HER RELATION WITH VEGETARIANISM

“Ahimsa is my favorite word. It is the concept of non-violence expressed by Gandhi: benevolence and love that should be shown in relation to all living beings. Being a vegetarian is a choice of life, it means becoming aware that what we introduce into us is transformed into energy to support body, spirit and soul. This is why it’s important to follow a healthy, pure diet, free from the suffering of others. What motivated me to follow a vegetarian diet was the need not to contribute to the senseless killing of creatures who have the same right to live as we do. Meat consumption is no longer sustainable. Intensive farming contributes to deforestation, global warming, excessive use of water resources. In this way we destroy our planet and life. Food must be chosen more carefully: seasonal, directly from the ground, avoiding plastic packaging. In any case it’s important that vegetarianism doesn’t draw a line between right and wrong, but rather a teaching for those ready to receive it.”

 

MANFREDI RONDINA Frascati (Italia)

Zaffo  restaurant

 

HIS PORTRAIT

Son of an abstract painter also curator of synergistic vegetable gardens and of a teacher of classical dance, Manfredi understood from a very early age that the key to life lies in food. This is why, encouraged by his mother, he dedicated himself to cooking since he was a child. Inspired by an old cookbook he first experimented very much with desserts. During hotel school he was taken under the wing of chef Marco Bottega who taught him to love food, to choose the raw material, to pay attention to cooking procedures and to find the perfect balance in a dish. Then he moved to the Canary Islands where, together with his girlfriend Alessandra, he managed a pizzeria. Here he learned Spanish and the art of pizza by exploring the secrets of pizza dough, its slow rising and the power of fire. Two years later, perhaps overloaded with an excessive consumption of meat, he changed his diet and became vegetarian. Exploring the world of cereals, legumes, seeds and fruits he discovered the true food from nature, beautiful and colorful. In 2015 he dedicated himself to baby food for his daughter Viviana. He prepares it by toasting the cereals, boiling them with legumes in a vegetable and kombu seaweed broth, seiving it and finally adding a drizzle of extra virgin olive oil. Still in year 2015, called by a friend, he went to work in a new vegetarian restaurant called Zaffo, where he works to date, always growing in his profession.

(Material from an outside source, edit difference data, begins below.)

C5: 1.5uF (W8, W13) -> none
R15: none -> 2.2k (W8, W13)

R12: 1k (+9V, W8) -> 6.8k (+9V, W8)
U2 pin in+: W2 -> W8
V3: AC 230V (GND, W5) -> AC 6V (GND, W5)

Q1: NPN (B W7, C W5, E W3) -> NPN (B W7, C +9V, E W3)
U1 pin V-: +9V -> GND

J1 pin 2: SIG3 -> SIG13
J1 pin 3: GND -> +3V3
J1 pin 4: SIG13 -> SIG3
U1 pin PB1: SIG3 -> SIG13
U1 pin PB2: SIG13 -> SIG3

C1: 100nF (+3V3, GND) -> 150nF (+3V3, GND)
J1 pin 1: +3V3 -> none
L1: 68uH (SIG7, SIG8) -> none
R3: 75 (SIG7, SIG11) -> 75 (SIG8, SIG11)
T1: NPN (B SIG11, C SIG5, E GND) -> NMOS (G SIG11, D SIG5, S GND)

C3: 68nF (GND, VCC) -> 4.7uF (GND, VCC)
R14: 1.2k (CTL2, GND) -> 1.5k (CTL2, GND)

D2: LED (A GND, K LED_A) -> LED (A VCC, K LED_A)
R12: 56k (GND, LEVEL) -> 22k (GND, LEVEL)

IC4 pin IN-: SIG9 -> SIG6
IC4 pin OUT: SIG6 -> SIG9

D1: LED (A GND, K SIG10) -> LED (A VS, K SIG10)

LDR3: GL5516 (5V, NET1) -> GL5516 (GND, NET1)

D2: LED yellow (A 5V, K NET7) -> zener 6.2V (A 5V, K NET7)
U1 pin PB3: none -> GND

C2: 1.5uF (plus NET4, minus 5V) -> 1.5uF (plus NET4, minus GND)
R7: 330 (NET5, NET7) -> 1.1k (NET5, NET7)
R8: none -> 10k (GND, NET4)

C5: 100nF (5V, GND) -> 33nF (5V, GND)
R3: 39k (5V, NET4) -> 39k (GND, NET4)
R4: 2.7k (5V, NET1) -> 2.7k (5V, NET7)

HIS RELATION WITH VEGETARIANISM

“One day I read an article that considered animals as living beings. I would have never imagined thinking of them in such way since I had come from a classical cooking school where they were the main ingredient. That same moment my point of view changed. I became another person and stopped eating meat. Nature offers us a great variety of delicacies and knows how to satisfy our appetite with its infinite richness. Pushing us to the limits of our curiosity it knows how to inspire combinations that we would have never expected. We have the important task of honoring life by cooking nature’s ingredients without excessively manipulating them while instead enhancing their goodness and freshness. I think this is the kitchen of life, the kitchen that is good for the body, spirit and soul.”